The Indian Patent Office (IPO) recently modified the Computer-Related Inventions (CRI) Guidelines by removing the requirement of “novel hardware”. The Controller General of IPO passed an order in June 2017, revising the guidelines which were published in February 2016. According to the erstwhile guidelines, during the examination of a CRI, it was essential for the examiner to check whether the hardware used in the invention is “novel”. Under the patent law, novelty denotes originality of an invention.
The Guidelines for Examination of CRIs has seen tedious journey riddled with a lot of repairs.

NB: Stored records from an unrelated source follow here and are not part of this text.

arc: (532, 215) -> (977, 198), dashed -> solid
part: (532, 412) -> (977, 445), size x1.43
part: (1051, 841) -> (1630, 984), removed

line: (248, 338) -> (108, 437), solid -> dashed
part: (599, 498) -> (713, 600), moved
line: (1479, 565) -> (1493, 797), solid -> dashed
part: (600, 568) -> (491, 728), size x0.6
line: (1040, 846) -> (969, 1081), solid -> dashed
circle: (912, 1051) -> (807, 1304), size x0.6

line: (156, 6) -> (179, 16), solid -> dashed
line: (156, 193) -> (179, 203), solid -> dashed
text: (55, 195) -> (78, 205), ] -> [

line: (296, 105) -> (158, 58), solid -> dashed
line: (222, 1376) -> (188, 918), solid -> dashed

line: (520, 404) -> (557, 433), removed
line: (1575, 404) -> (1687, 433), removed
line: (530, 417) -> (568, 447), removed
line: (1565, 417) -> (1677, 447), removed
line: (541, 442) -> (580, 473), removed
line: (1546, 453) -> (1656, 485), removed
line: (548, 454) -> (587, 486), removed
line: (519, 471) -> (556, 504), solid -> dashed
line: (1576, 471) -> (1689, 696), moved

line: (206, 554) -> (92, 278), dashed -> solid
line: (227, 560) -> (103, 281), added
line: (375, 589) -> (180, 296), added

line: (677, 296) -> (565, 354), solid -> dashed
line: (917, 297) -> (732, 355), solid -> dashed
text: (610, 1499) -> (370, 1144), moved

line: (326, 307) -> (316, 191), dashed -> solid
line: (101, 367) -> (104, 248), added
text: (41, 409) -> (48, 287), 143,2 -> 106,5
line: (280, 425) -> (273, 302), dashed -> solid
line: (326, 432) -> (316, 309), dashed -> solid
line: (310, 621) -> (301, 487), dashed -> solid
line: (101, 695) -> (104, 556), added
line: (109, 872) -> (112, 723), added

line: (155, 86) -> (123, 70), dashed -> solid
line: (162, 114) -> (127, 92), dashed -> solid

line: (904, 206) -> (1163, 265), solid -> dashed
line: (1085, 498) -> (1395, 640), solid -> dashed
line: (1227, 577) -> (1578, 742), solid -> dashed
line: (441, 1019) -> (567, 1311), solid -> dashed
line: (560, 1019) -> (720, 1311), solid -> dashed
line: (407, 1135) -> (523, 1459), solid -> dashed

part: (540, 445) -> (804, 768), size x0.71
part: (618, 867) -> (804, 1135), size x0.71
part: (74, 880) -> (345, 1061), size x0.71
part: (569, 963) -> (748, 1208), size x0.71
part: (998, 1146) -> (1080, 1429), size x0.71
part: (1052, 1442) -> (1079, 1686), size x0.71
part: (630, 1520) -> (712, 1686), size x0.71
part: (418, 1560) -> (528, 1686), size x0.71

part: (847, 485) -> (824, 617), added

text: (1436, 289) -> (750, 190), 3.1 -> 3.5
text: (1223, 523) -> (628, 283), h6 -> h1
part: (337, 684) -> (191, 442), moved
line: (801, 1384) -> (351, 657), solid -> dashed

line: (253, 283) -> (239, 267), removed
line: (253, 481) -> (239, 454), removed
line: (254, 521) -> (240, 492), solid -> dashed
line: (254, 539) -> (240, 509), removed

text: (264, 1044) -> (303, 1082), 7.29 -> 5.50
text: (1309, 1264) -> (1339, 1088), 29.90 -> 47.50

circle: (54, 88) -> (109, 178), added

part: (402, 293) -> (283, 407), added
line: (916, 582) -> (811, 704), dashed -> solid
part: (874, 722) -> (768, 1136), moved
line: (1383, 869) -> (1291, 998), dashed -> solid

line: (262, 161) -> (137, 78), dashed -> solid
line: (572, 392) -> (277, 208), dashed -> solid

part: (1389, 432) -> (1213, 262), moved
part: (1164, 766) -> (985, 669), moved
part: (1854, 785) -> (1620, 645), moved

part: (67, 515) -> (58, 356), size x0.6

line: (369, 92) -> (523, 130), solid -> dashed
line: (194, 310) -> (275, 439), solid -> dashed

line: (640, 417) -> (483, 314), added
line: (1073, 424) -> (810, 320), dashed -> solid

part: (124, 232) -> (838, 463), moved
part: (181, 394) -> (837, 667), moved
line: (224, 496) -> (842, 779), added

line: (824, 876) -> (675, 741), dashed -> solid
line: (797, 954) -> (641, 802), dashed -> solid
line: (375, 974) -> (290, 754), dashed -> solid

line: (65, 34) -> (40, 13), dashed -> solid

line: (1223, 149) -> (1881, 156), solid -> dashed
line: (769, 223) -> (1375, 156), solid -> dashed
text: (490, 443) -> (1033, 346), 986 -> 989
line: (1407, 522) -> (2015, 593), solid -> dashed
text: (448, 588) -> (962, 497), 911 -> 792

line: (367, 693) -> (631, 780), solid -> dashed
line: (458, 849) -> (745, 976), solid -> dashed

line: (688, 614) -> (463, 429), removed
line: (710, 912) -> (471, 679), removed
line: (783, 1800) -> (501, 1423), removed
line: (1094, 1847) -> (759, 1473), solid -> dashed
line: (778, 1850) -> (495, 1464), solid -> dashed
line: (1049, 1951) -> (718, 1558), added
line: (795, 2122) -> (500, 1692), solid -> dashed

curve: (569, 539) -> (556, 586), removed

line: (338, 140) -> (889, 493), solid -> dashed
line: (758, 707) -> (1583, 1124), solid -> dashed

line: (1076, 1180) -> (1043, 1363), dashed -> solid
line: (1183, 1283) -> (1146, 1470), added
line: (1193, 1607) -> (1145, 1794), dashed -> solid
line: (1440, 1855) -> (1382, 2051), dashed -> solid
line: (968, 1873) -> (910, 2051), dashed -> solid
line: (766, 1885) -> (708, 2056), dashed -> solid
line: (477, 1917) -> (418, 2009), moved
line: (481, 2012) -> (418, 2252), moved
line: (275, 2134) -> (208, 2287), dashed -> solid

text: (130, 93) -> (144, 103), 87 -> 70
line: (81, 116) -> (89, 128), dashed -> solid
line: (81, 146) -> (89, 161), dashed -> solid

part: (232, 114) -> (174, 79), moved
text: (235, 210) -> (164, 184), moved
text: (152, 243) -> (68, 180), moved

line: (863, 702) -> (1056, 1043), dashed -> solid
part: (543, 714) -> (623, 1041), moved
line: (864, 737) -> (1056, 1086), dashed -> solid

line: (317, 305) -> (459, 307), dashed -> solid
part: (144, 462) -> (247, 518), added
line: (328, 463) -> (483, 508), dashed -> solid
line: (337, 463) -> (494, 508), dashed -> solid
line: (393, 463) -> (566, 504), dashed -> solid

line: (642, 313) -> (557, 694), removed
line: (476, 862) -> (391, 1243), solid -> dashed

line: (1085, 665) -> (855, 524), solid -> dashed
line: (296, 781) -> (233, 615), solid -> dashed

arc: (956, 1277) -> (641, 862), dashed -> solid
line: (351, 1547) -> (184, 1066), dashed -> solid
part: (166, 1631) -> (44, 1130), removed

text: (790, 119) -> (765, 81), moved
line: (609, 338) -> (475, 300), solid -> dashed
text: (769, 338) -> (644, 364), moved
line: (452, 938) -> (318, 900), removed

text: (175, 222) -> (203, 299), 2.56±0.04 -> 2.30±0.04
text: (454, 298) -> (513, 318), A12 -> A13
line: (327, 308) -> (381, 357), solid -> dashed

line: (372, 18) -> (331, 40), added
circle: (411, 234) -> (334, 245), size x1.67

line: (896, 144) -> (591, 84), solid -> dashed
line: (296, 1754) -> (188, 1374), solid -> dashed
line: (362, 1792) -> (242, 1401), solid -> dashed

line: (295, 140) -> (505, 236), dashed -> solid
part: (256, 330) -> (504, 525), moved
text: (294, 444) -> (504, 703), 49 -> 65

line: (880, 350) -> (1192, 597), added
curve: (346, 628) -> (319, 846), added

According to Section 3(k) of the Patents Act, 1970, mathematical or business methods, algorithms and “computer programs per se” were rendered as unpatentable subject matter. In 2016, the IPO significantly revised the CRI guidelines and inserted the novel hardware requirement.
The amendment to the guidelines resulted in the deletion of one of the three-step test for patentability which stipulated that patents for software could only be claimed in conjunction with novel hardware. Computer programs in isolation were unpatentable, due to which the three-step test was brought into place. The test provided the following to determine patentability of CRIs-
“(1) Properly construe the claim and identify the actual contribution;
(2) If the contribution lies only in mathematical method, business method or algorithm, deny the claim;
(3) If the contribution lies in the field of a computer programme, check whether it is claimed in conjunction with a novel hardware.”
The IPO’s official position on this matter claimed to be that the new guidelines merely “clarify” the patent office’s earlier stance, and do not represent a policy change at all. An unnamed government source was quoted by the Press Trust of India as saying:
“The language of the guidelines issued in February 2016 was somehow giving the understanding that ‘novel hardware’ clause is mandatory to seek patents for CRIs, which was not the case. But the Indian Patent Office has revised those guidelines and clarified that this clause is not mandatory.”
In totality, the new rules appear to indicate that the IPO has taken a more favourable approach towards patentability of CRIs as compared to the past. The revised guidelines will prove to be useful to patent applicants and practitioners alike. With the latest amendment, the IPO shall gear up to receive numerous applications from many companies and startups that have their base in software. Experts also speculate an acute decrease in the number of patent litigation that has been stalling the progress of Indian software fraternity.